O Mundo a Preto e Branco - 24 de Abril de 1974

Houve um tempo em que o Mundo era a preto e branco.
É verdade.
Era um mundo de certezas inabaláveis, onde tudo estava onde devia estar e nunca poderia ser de outra forma.
Era um mundo encerrado em si próprio, cego e autista ao tempo que passava lá fora.
Era um mundo repleto de alegrias estéreis como só a alegrias dos pobres podem ser, dos orgulhosamente pobres, orgulhosamente sós nesta ditosa Pátria minha amada, que ostentavam lenços brancos de pureza imaculada na Cova da Iria, acenando a despedida à Virgem como acenavam a despedida ao filho num cais cheio de tropa que embarcava – “Adeus, até ao meu regresso”, diziam – e deixavam para trás uma recém-casada e uma promessa de fidelidade extrema, para o que desse e que viesse, desde que viesse vivo, o pranto e a alma destroçada da mãe que, vendo o filho a partir via-se a ela própria partir-se em mil pedaços de sangue como aquele que tantas vezes encharcou a picada.
Adeus, até ao meu regresso” e muitos regressaram vivos e inteiros.
Outros regressaram vivos.
Houve ainda outros que não regressaram.
E há ainda aqueles que, tendo regressado, deixaram lá ficar a alma.
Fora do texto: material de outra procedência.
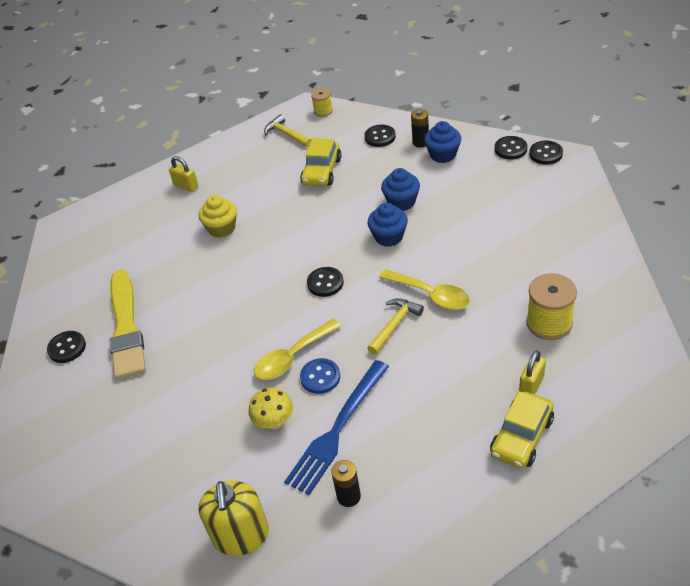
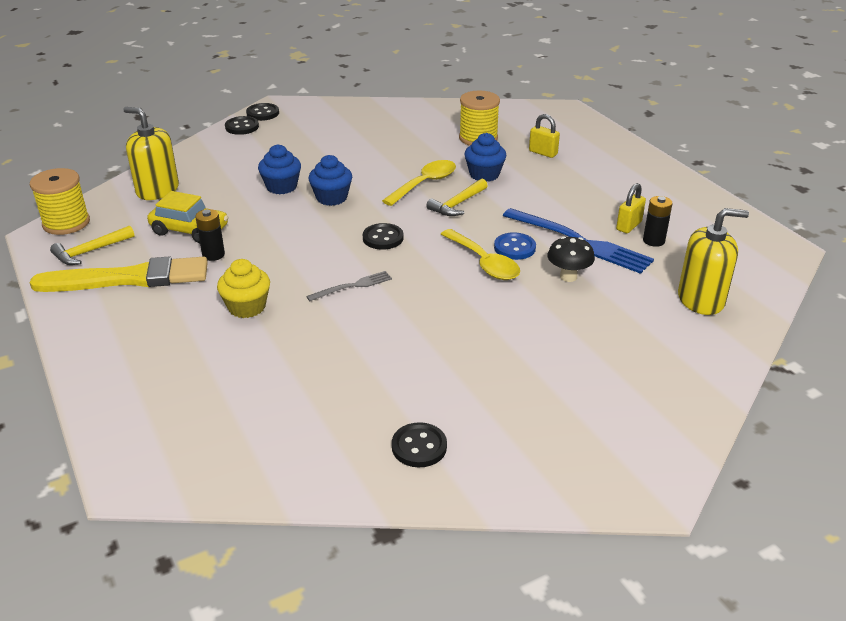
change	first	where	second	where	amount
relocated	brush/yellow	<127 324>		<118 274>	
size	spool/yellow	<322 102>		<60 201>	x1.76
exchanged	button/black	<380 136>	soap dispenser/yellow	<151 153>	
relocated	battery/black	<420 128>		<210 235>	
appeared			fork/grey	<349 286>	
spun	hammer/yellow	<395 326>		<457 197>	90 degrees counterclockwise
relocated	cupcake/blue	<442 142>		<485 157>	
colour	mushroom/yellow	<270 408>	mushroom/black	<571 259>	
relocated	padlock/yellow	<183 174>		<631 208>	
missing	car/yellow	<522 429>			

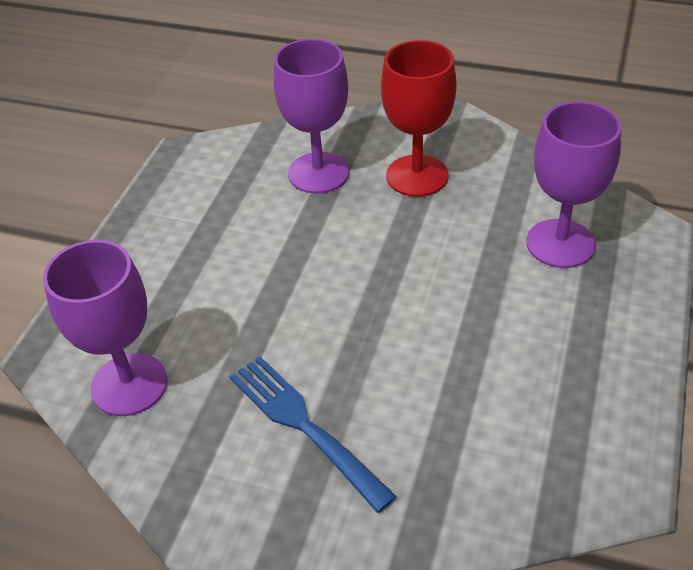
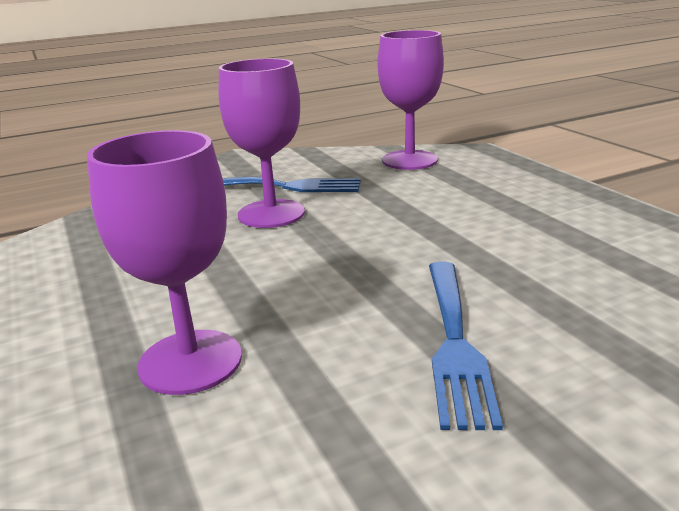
change	first	where	second	where	amount
relocated	goblet/purple	<311 116>		<262 143>	
exchanged	goblet/red	<419 118>	fork/blue	<466 346>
Houve um tempo em que o Mundo era a preto e branco.
É verdade.
Era um mundo pequenino povoado por uma imensidão de fantasmas vestidos da mesma forma, falando da mesma maneira, fazendo todos a mesma coisa, todos os dias, todas as horas, ad eternum, amén.
Espero que esta vos vá encontrar de saúde que eu por cá estou bem, graças a Deus” e a palavra saudade era a força que unia todas as mulheres de negro com o filho no Ultramar a combater os turras, o marido na França ou na Alemanha a fazer o que os outros não queriam, era o estímulo último para quem já não tinha forças para o choro como as raparigas prometidas do soldado que, entregues ao abandono, guardavam carta após carta, fotografia após fotografia, quantas para guardar eternamente com uma vela acesa “Desejo a todos um Feliz Natal e um Ano Novo cheio de ‘propriedades’, um beijo para os meus pais, os meus irmãos, para a Laurinda e para a Julinha – adeus, até ao meu regresso” poderia ter dito o Rangel de quem a única coisa que vimos regressar foi um caixão que não quiseram abrir.
Poderia ter dito o Rangel de G3 em riste numa picada qualquer de um sítio qualquer do qual nunca saberia o nome pois se soubesse diria um dia “Morri na picada do Kunene, estava Sol e a poeira entrava-me pela camisa, tapava-me os poros, não deixava respirar…” mas nem isso pôde o Rangel dizer.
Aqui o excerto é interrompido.